The landscape Pip describes seems to alter as he moves across it. In his nightmarish journey across the marshes to take provisions to Magwitch in Chapter 3 the finger post is all but invisible in the mist until it presents itself as ‘a phantom devoting me to the Hulks’. Gates, dykes and banks come ‘bursting’ at him and in his terror, he finds himself explaining his conduct to a curious ox.

A comparison of his carefully detailed account of his movements with a map drawn up in the 1820s reveals further optical illusions – the hulks Pip describes are almost certainly miles from where he places them and the finger post is also in the wrong place. But as his main reference points, the marshes and Rochester confirm the stark contrast he himself sets up between stifling gentility and brutal survival. Whether the 21st century visitor sets out on an actual ‘pilgrimage’ or follows Pip’s progress on a map, the fascination of these 'mobile landscapes’ lies precisely in their ability to symbolise darkness and the guilt of impossible choices. The curated walk that follows offers one suggestion for how we might enter and interpret that lost world.

Philip Pirrip tells us in his very name that he is trapped in language. Hardly surprisingly the child cannot perform this tongue twister and reduces his name to an inarticulate stutter: Pip. According to this logic his full name must be pronounceable as ‘Pip Pip’, which would become a slang term for ‘goodbye’ in the twentieth century. As Joe will later say to him, ‘life is made of ever so many partings’1.

But the novel insists that Pip does have choices. He keeps his encounter with Magwitch a secret. He accepts the offer of a mysterious benefactor to transform him into a gentleman, largely in hopes of winning Estella. He puts up at the Blue Boar on his return from London rather than staying with Joe at the forge. The starkness of these choices is symbolised by the accusatory finger post at the end of the village. Pointing both towards town and in the opposite direction towards the marshes and the church, this signpost offers two mutually exclusive paths for Pip to take whenever he leaves the village.
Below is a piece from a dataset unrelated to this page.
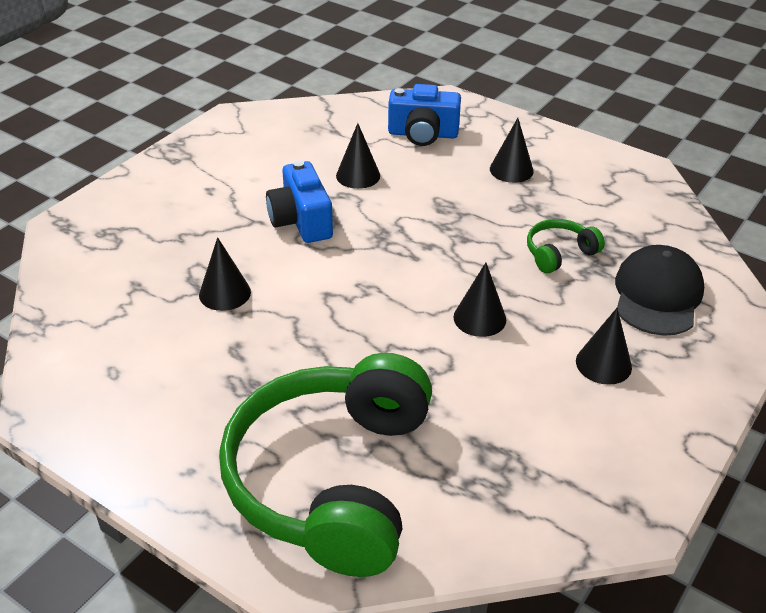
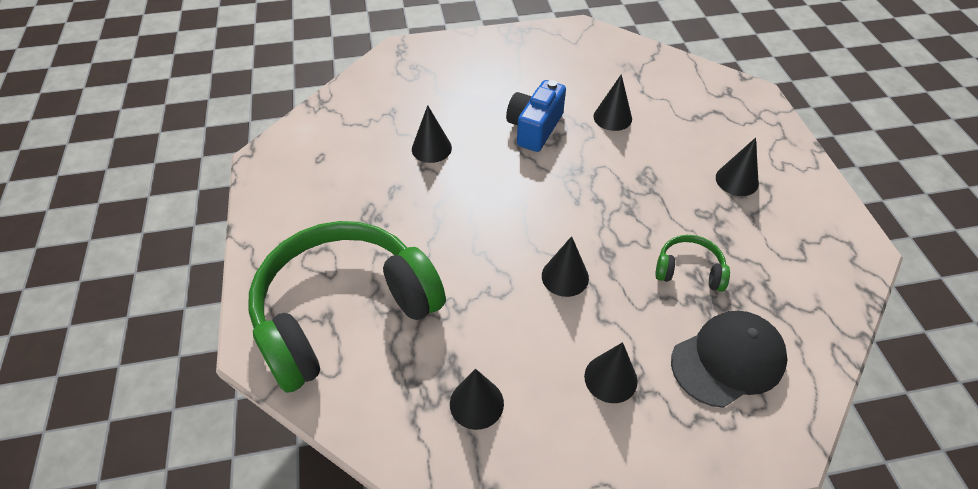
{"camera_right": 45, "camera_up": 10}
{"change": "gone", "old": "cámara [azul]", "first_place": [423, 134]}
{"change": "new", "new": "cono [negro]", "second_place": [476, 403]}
This road does not exist on maps of the time, or at least there is no road that obviously leads in both directions in the direct way that Pip suggests. The moral imperatives, which he will increasingly ignore, are symbolically mapped by the guilty character himself.
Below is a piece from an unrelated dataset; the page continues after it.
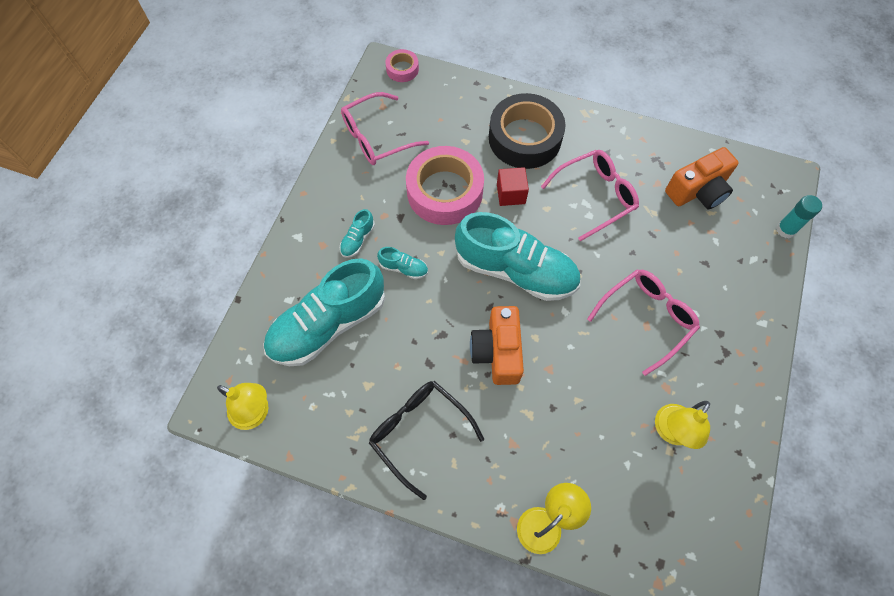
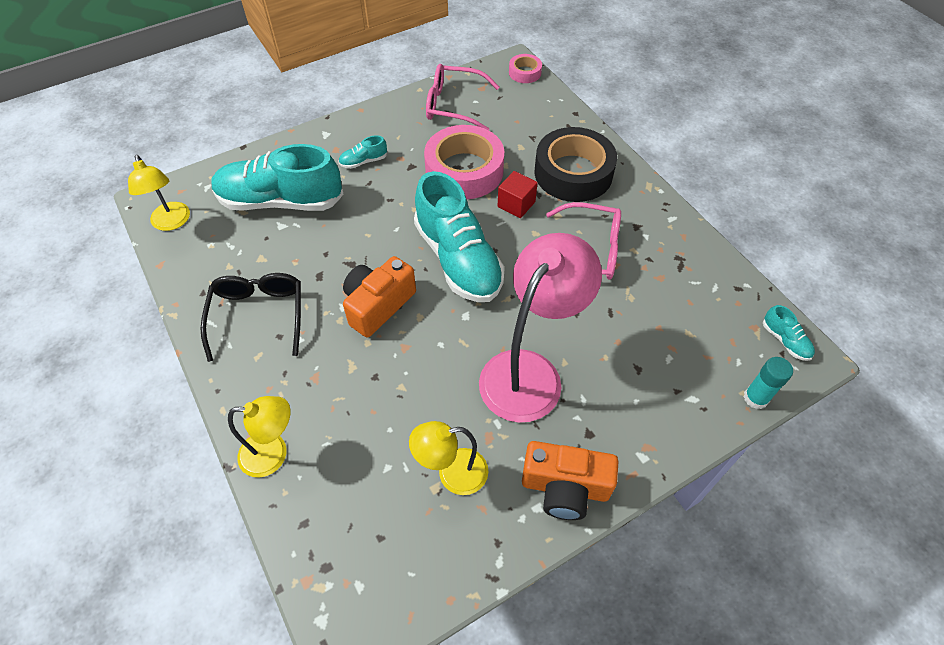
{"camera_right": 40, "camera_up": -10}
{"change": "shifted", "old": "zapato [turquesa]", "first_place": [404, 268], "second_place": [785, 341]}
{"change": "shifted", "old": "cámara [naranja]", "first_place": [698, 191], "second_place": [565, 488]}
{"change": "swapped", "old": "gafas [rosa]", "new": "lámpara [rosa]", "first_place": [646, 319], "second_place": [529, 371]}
But even the village is an ambiguous and largely unprotected space. Going through it means passing the ‘school’ run by Mr Wopsle’s superannuated great aunt, who has taught Pip nothing at all, although it is the unlikely setting for his early relationship with the saintly Biddy (another of Pip’s poor choices is failing to fall in love with her). He must also pass the Three Jolly Bargemen, the pub where Joe enjoys an occasional glass of beer, but also where Magwitch’s mysterious emissary has ostentatiously shown Pip the blacksmith’s file. This pub will become the scene of Pip’s first condign punishment in the narrative, following his own apprenticeship. In a resonant scene, Pip witnesses Joe’s defence of his wife when Orlick dubs her a ‘foul shrew’, and notes admiringly that even this ‘giant’ of an apprentice is unable to stand up to his normally gentle master in a fist fight. Immediately afterwards he visits Miss Havisham, who maliciously taunts him with Estella’s superior class status, and returns more ashamed of Joe than ever. Going home in the dusk, Pip is not surprised when Orlick, despite his great strength, accosts him in the mist to say that he has been waiting for company before braving the misty and unlit road home. Two more convicts have escaped from the nearby hulks and it is perfectly reasonable for the villagers to feel wary. But as they pass the Jolly Bargemen they learn that something has happened at the forge. On arrival they will find Mrs Joe prostrate on the floor, with an old leg iron lying near her.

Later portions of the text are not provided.